Just in case you're generally looking for speedups and are not yet commited to Cuda: It's probably worth having a look at SIMD intrinsics (SSE) as well. These changes could be less intrusive than switching certain parts to Cuda.

andre-nguyen commented 8 years ago

Thanks for the tip and sorry for the late response. I unfortunately only recently received my hardware but SSE would certainly be interesting that way I could work from home without the need for the TK1.

Please don't count too much on this though, if it is ever ready, it will be for the end of the summer.

gsp-27 commented 8 years ago

Hi, Can you point me to some resources which can point me to understand octrees more intuitively. I understand segment trees and also familiar with lazy update in 1D segment trees. Octrees are 3 dimensional version of segment trees but it is difficult for me to imagine lazy update in it. I wanted to make contribution for it. I am writing this comment because I also plan on parallelising, if it is even possible. Your help will be of immense help.

ahornung commented 8 years ago

The best documentation will be Wikipedia, the OctoMap AuRo journal paper, and the code; with increasing depth into the topic.

dblanm commented 7 years ago

Hi @andre-nguyen ,

How is it going the implementation of CUDA with Octomap? I am also planning on implementing CUDA in Octomap. Maybe I could try to help you.

gsp-27 commented 7 years ago

If you guys plan some specific tasks I would also love to help.

On Mon, Jun 19, 2017, 12:20 PM David Mulero notifications@github.com wrote:

Hi @andre-nguyen https://github.com/andre-nguyen ,

How is it going the implementation of CUDA with Octomap? I am also planning on implementing CUDA in Octomap. Maybe I could try to help you.

— You are receiving this because you commented. Reply to this email directly, view it on GitHub https://github.com/OctoMap/octomap/issues/112#issuecomment-309353381, or mute the thread https://github.com/notifications/unsubscribe-auth/ADLApYYEbhaSbUt0pXc6JdDUf7DkEmieks5sFhoWgaJpZM4HuHJ8 .

andre-nguyen commented 7 years ago

@dblanm @gsp-27 Like many projects, other tasks got out of hand and I didn't have time to get to this :sob: :sob: :sob:

sbaktha commented 5 years ago

Hi, Is there any update on the status of CUDA implementation?

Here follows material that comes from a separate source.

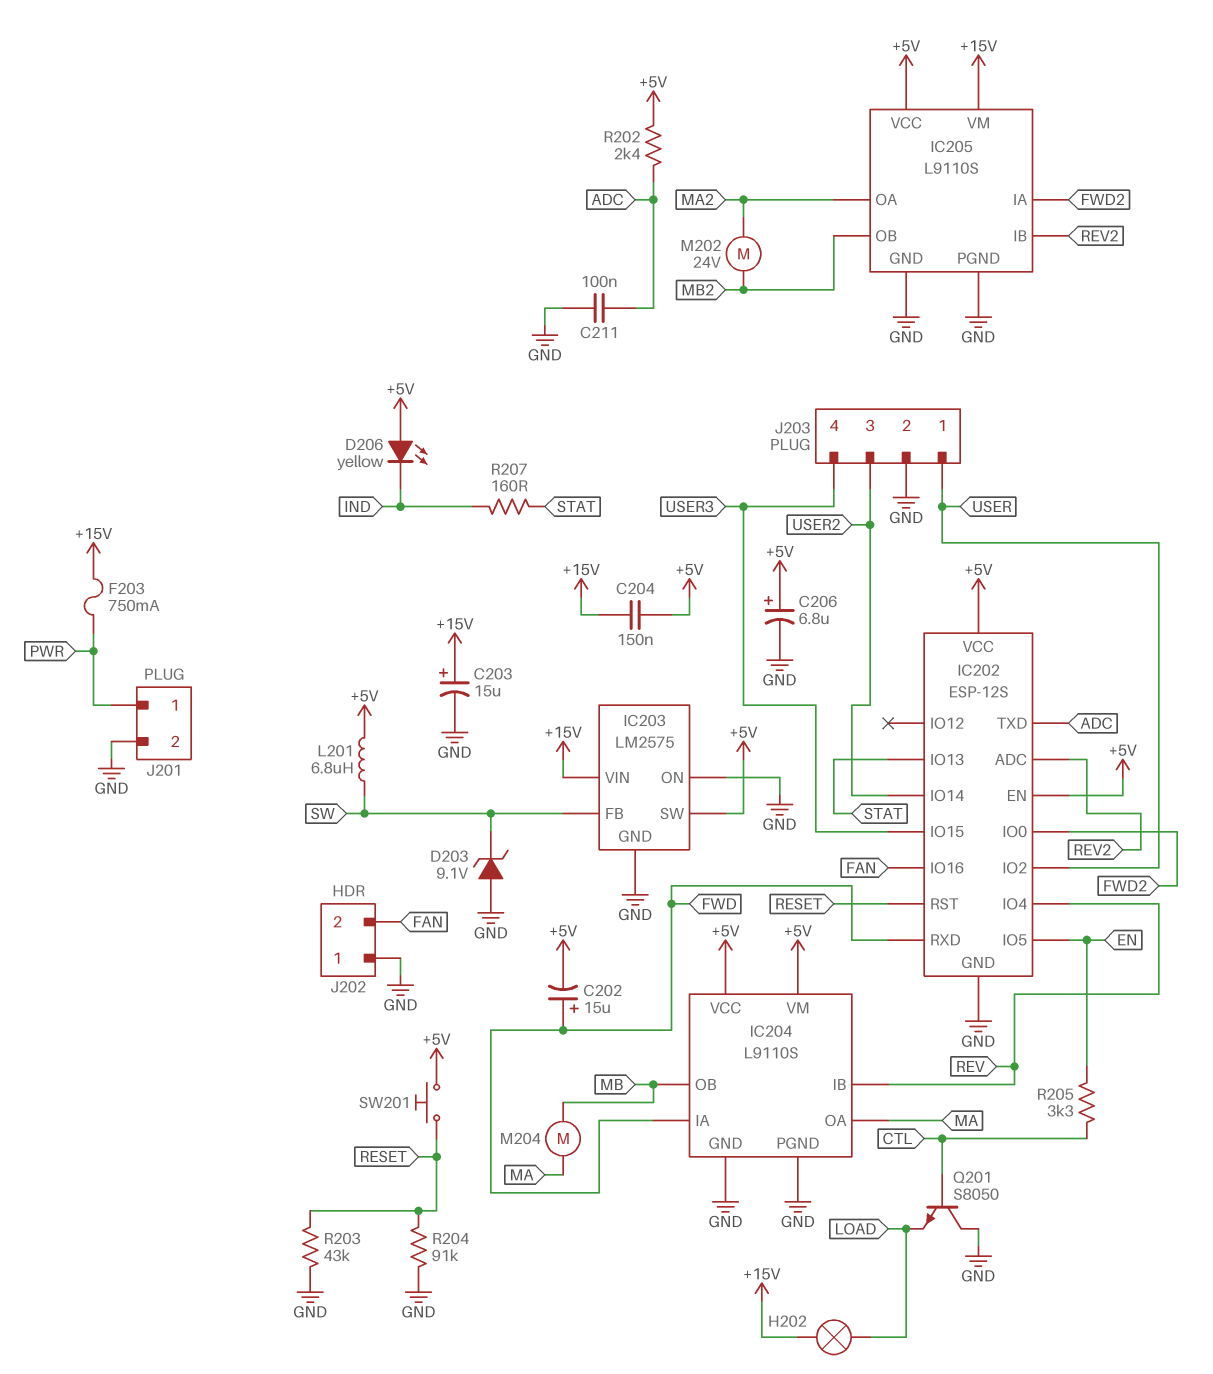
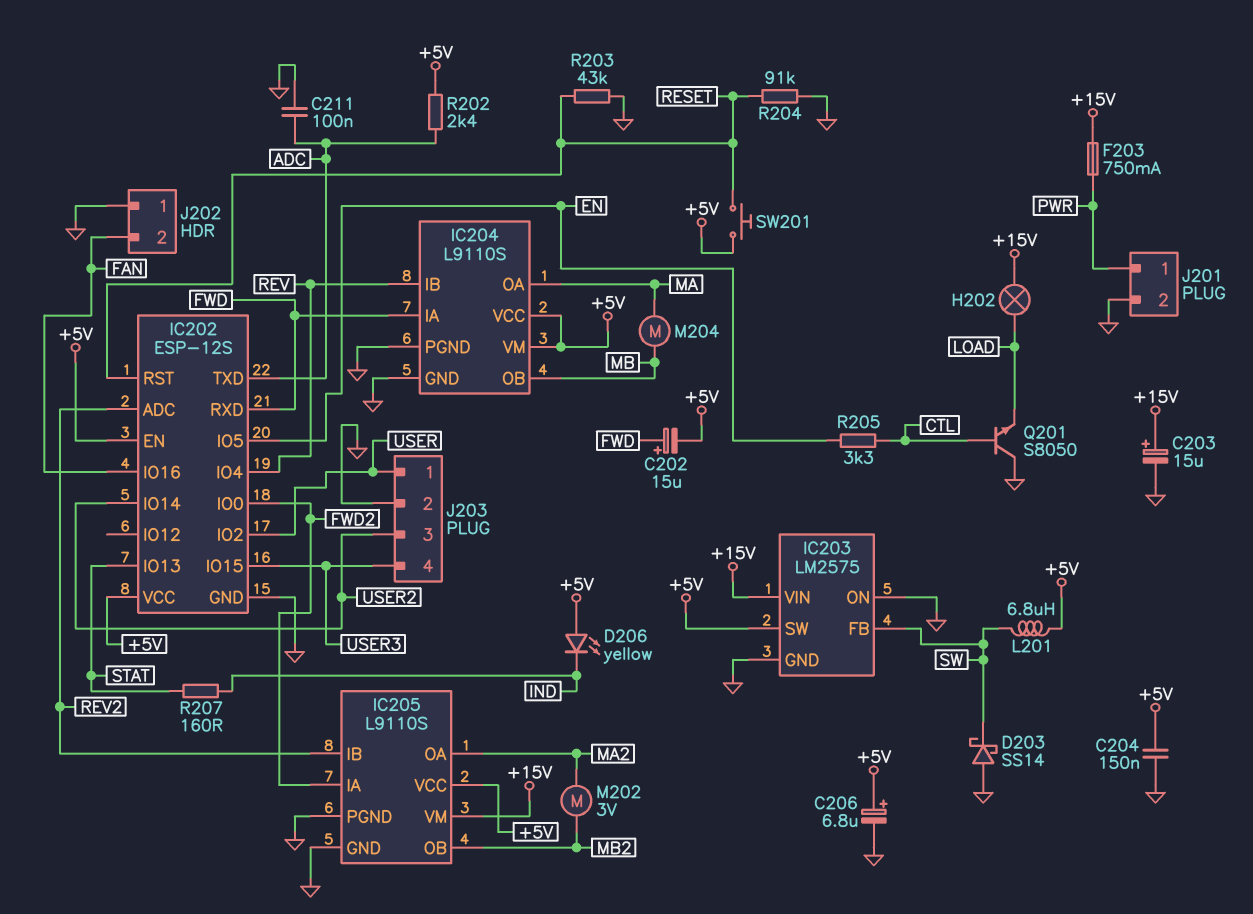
C204: 150nF (+5V, +15V) -> 150nF (+5V, GND)
D203: zener 9.1V (A GND, K SW) -> schottky SS14 (A GND, K SW)
M202: motor 24V (MA2, MB2) -> motor 3V (MA2, MB2)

saifullah3396 commented 4 years ago

Hi @ahornung, I have developed a CUDA based replacement of the computeUpdate() and computeRayKeys(). Can you please look at my fork https://github.com/saifullah3396/octomap and tell me if its good for pull request. For now it does not have conflicts with the basic implementation? I'd really like further development on this to be done in this repository. The implementation can be tested by building the cuda-devel branch (add cmake parameter -D__CUDA_SUPPORT__=ON) and running graph2tree as follows: ../bin/graph2tree -i ../octomap/share/data/spherical_scan.graph -o out.bt I am still facing a few issues regarding speeding up the process. Right now a lot of data has to be copied to GPU before updating the scan. For that maybe its better to copy the tree once on GPU and then keep using it? or create the tree on GPU directly. In any case, copying the tree on GPU takes a lot of time.

ahornung commented 4 years ago

Thanks for your contribution @saifullah3396, that sounds really useful!

Do you have a first indication about processing times, ideally on the same benchmark data as used in the paper?

Unfortunately, I won't have time for an in-depth review, so best would be a cleaned up pull request that can be iteratively discussed and improved by the community.

saifullah3396 commented 4 years ago

@ahornung Well in basic usage the current implementation is definitely faster but before I produce some results on the benchmark data, I will be working on the implementation a bit more for making it even faster. It might take me some time to add a CUDA - based hashmap in there but it will definitely increase performance. I will share the benchmark results once I'm finished with it and send a PR ! :)